Les sciences humaines et sociales ont été, tout au long du XXe siècle, un champ d’innovations scientifiques majeures. Bien entendu, elles ne furent pas les seules, mais ce fait est souvent oublié. En effet, dès lors qu’il s’agit de progrès des connaissances, l’imaginaire collectif retient bien davantage la relativité universelle, la mise au jour de […]
Les sciences humaines et sociales ont été, tout au long du XXe siècle, un champ d’innovations scientifiques majeures. Bien entendu, elles ne furent pas les seules, mais ce fait est souvent oublié. En effet, dès lors qu’il s’agit de progrès des connaissances, l’imaginaire collectif retient bien davantage la relativité universelle, la mise au jour de la structure atomique ou la découverte de la double hélice d’ADN que le concept de reproduction sociale, la compréhension des mécanismes d’apprentissage chez le jeune enfant, la théorie du capital social ou l’interrogation radicale de la notion de crime.
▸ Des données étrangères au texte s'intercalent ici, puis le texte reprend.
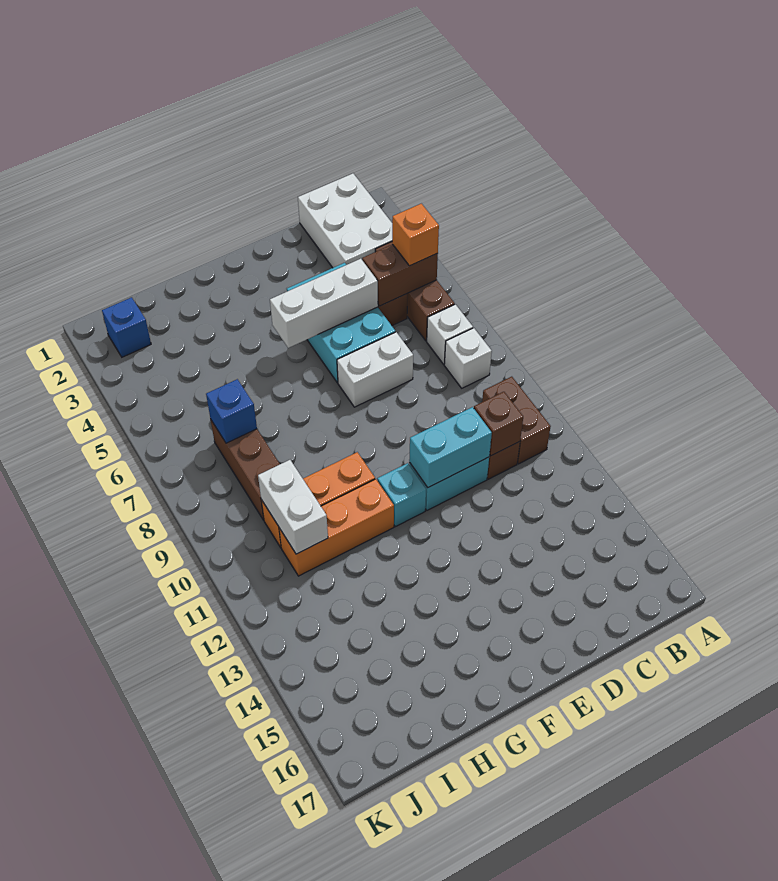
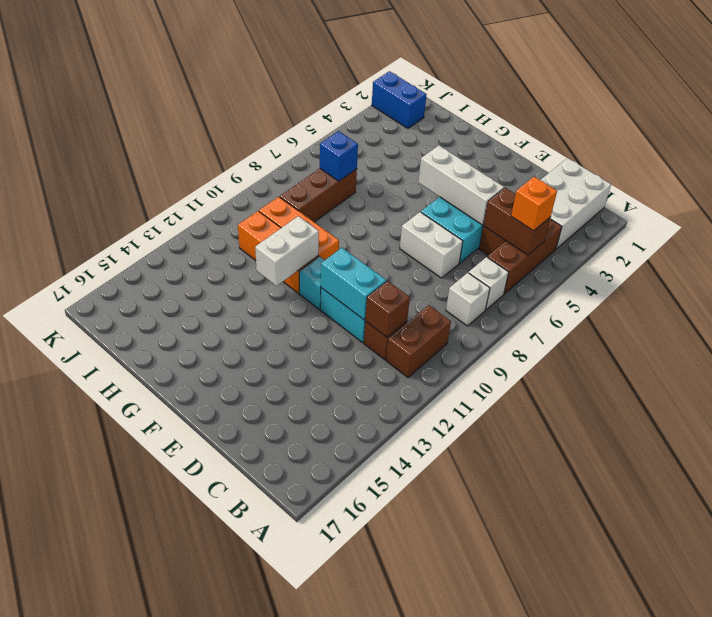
white brick I10:I11 level 2 -> white brick G11:G12 level 2
blue brick J2 level 1 -> blue brick J2:K2 level 1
En effet, les sciences humaines et sociales, malgré les immenses services qu’elles ont rendus, sont peu considérées, mal financées et méconnues de la population.
Faut-il pour autant conclure que les praticiens de ces disciplines sont des génies incompris, qu’ils détiennent les solutions aux grands problèmes de nos sociétés et des savoirs inouïs propres à soulager l’humanité de ses maux d’un coup de baguette scientifique ? Assurément non ! Car leurs savoirs, pour scientifiques et précieux qu’ils soient, ne sont pas de ceux qui apportent des réponses « préfabriquées », ouvrent des voies rectilignes, ou fondent des remèdes magiques. Plus encore, les sciences humaines et sociales sont loin de produire des représentations binaires, tranchées, univoques de leurs objets, mais proposent souvent une image en demi-teintes du monde. Bref, elles ne s’adressent pas à ceux qui sont en quête de simplismes et de mesures expéditives.
C’est pour tenter d’approcher la complexité de la relation entre les sciences humaines et sociales et les sociétés dont elles sont issues que nous avons choisi de nous pencher sur une branche, souvent méconnue ou mal connue, de ces sciences : la criminologie. L’ambition de ce dossier est, d’une part, d’aider à comprendre en quoi cette pratique scientifique particulière manifeste à la fois les potentialités et les faiblesses largement communes aux sciences humaines et sociales et, d’autre part, de mettre en lumière son apport à nos collectivités, présent et à venir. Le périple auquel nous convions le lecteur sera parfois technique, mais nous espérons qu’au travers des différents chemins empruntés, il permettra de prendre conscience de pans de l’activité scientifique rarement mis en lumière.
Le dossier s’ouvre sur une contribution de Sophie André, chargée de cours au département de criminologie de l’université de Liège, qui s’interroge sur la scientificité de la criminologie. Quelle est donc cette (inter)discipline floue, qui ne possède en propre, de manière exclusive, ni méthode, ni objet ? Et si c’était sur cette imprécision, ces circulations et cette ouverture que la criminologie construisait sa spécificité ?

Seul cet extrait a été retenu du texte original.